On real number line, the distance of a number from 0 is the absolute value. It is always nonnegative.

The absolute value of a function is expressed as, if x is a real number then absolute value of x is defined as.

$\left|x\right|=x$ when x is greater than or equal to 0 . In other words, the absolute value of x is x when x is either positive or zero.

$\left|x\right|=-x$ when x is less than 0 . In other words, the absolute value of x is opposite of x when x is negative.

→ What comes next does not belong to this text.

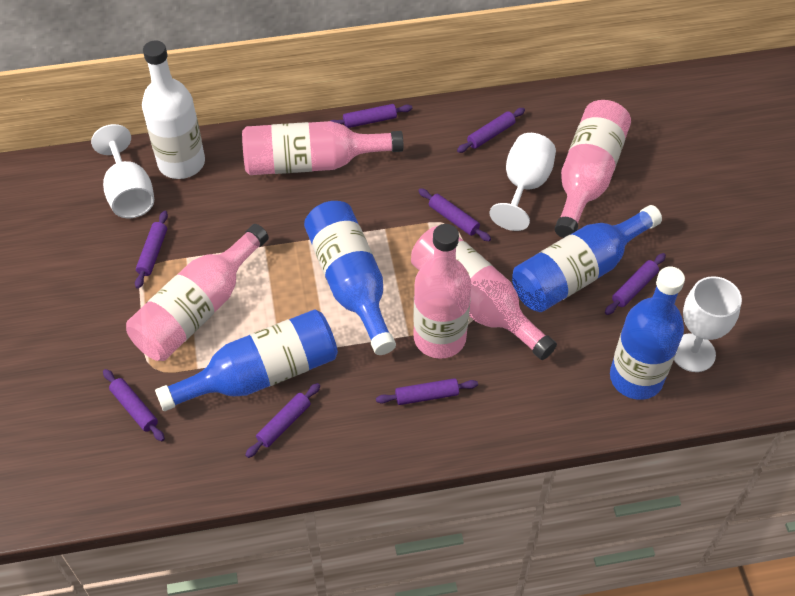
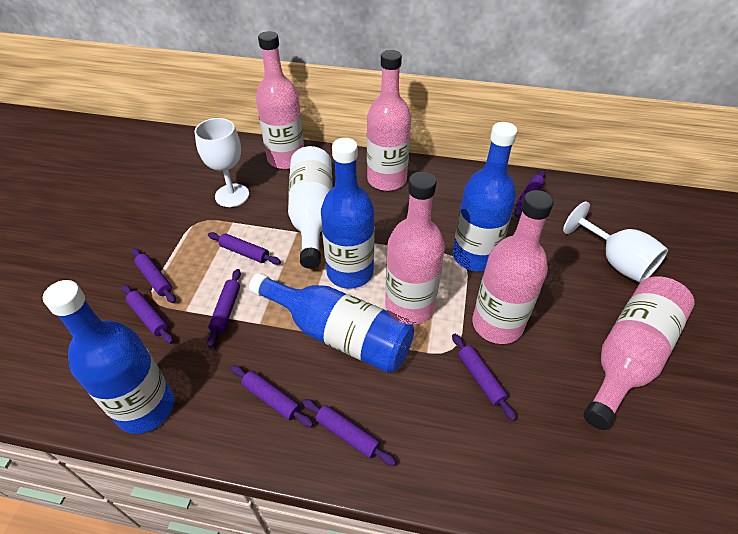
white goblet: 3 -> 2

The absolute value of 5 is expressed as $\left|5\right|=5$ and of $-5$ is expressed as $\left|-5\right|=5$

Consider the provided equation.

$\left|x\right|-5=8$

Add 5 to both the sides.

Recall the concept of absolute value and apply it.

Case 1. $x=-13$

Case 2. $x=13$

Therefore, there are two possible solutions for the equation $\left|x\right|-5=8$ that are $x=-13$ and $x=13$.

Substitute the value $x=-13$ in the equation $\left|x\right|-5=8$.

$\begin{array}{c}\left|-13\right|-5=8\\ 13-5=8\\ 8=8\end{array}$

Since, this is true so the value $x=-13$ satisfy the equation $\left|x\right|-5=8$.

Substitute the value x=13 in the equation $\left|x\right|-5=8$.

$\begin{array}{c}\left|13\right|-5=8\\ 13-5=8\\ 8=8\end{array}$

Since, this is true so the value $x=13$ satisfy the equation $\left|x\right|-5=8$.

Thus, the solution set is $\left\{-13,13\right\}$.

Hence, the solutions of the equation are $x=-13$ and $x=13$.